Lots of talk, lots of poor advices, lots of doubtful sets.

But yet, for motivation factor I still like to share some workouts with these folks.

So I'd say the ideal (at least for me) is a combination of both. So solo work where I can really take the time to address my issues and really work on weaknesses etc (this is where most improvement takes place) and some Master Swimmers' sorts of bizarre sets with little bits of everything, but not enough focus on anything.

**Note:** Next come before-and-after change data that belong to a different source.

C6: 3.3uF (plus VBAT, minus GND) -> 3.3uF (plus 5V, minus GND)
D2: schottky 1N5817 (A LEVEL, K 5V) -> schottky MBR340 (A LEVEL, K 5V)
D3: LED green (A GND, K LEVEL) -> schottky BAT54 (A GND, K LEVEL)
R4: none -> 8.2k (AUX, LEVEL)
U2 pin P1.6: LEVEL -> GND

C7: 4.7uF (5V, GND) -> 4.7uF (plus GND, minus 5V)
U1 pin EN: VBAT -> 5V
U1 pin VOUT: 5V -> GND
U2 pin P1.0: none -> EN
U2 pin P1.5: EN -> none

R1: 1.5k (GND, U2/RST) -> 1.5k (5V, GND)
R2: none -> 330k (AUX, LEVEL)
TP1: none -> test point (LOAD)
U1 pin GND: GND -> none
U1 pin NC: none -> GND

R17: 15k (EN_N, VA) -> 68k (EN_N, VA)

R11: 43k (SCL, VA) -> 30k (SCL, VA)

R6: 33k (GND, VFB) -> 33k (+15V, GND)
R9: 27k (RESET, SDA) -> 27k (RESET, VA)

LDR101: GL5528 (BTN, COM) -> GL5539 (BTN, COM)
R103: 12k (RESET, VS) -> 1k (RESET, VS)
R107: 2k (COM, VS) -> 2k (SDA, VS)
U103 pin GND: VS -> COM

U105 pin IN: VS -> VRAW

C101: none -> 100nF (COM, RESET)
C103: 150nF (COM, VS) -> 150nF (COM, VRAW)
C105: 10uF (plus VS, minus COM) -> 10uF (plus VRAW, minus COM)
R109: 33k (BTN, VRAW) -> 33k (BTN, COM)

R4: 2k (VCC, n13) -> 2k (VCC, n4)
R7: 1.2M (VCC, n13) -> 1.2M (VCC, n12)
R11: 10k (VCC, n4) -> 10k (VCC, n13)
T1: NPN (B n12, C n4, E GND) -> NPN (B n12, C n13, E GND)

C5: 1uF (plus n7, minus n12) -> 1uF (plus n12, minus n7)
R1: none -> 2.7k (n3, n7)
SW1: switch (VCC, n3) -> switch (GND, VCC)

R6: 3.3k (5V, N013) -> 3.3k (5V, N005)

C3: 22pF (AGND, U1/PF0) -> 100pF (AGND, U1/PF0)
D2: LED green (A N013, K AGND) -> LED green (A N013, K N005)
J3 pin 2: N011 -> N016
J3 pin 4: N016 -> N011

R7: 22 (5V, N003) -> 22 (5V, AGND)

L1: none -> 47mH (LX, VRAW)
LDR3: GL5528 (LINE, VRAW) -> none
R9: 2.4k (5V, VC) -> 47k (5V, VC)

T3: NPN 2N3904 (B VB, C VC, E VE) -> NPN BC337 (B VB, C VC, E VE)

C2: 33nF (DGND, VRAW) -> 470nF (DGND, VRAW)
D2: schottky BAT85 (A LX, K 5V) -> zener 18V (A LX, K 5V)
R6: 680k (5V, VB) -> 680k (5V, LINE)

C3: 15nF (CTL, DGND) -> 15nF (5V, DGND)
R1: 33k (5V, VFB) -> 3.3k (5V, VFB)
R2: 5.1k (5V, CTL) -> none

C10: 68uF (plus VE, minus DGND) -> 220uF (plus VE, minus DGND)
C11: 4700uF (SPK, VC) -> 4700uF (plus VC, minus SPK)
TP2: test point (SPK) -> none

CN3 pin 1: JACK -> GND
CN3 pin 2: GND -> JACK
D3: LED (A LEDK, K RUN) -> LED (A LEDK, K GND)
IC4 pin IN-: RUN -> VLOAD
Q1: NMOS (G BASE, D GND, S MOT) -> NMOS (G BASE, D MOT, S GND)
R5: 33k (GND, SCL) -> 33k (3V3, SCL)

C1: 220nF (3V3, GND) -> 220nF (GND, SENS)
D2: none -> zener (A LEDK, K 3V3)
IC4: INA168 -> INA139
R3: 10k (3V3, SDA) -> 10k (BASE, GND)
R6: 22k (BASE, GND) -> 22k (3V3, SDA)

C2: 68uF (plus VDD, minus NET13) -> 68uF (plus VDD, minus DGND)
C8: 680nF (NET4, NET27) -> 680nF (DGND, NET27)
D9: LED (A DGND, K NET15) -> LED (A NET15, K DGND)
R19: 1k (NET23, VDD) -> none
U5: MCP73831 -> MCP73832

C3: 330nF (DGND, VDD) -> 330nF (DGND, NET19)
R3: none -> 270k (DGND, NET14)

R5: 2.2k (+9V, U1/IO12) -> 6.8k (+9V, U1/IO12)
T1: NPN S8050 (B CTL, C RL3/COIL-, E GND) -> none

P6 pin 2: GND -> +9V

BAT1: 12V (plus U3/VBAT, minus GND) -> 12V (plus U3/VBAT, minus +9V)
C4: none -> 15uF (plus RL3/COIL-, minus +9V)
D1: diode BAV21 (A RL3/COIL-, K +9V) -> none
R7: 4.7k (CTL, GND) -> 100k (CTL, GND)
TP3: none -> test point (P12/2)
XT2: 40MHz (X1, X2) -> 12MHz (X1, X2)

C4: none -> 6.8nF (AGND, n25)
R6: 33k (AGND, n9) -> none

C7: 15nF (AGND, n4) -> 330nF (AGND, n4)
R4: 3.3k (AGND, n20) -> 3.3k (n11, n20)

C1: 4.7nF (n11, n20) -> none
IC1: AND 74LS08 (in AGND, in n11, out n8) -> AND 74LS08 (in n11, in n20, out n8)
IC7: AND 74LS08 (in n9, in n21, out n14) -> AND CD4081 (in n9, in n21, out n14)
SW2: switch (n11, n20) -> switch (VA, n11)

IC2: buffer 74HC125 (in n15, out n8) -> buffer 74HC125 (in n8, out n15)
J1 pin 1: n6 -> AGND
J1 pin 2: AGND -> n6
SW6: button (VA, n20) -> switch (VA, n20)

For the record, I like straight sets. Bring me several reps of 100, 200, 300, 50 where I can nail hard onto something. Sets with multiple of 25 where you leave the kick board the other end of the pool, then swim 75m then take back the board, with some talk (and freezing) all the time. Sprint sets with 10s or rest between each rep (that sucks big time), warming up by beginning with some pull buoy work (allergic to this). I find too many of these in MS Squads but as long as I have enough training time *by my own* its fine.

Ahelee Sue Osborn
August 20th, 2009, 01:36 PM
You don't have to but it helps! It can be very hard to maintain your motivation and pace when you're in the pool by yourself. Sometimes I'm really good at it and sometimes I completely lack focus. However when I work with a group I'm almost always "on."

Either way I think you can be successful as long as you put the effort into it, but I can almost guarantee you'll get better faster if you workout with others.

Rob - you also attend nearly every masters swim meet possible!
(see Rob's SPMA blog @ http://www.robaquatics.com)

This regular racing and the meeting up with swimmers/coaches gives you valuable feedback for your solo training.

RobbieD
August 20th, 2009, 08:40 PM
Yeah I guess showing up to half a million swim meets doesn't hurt :) I'm really lucky that I had people like you keeping an eye on me and helping me out where I needed it!

I could have never maintained the solo training so successfully if I wasn't out competing on regular basis. I needed to do it for a few reasons. 1. I needed to measure my progress 2. It kept me excited about swimming 3. It gave me a chance to socialize with other swimmers and get feedback on my races.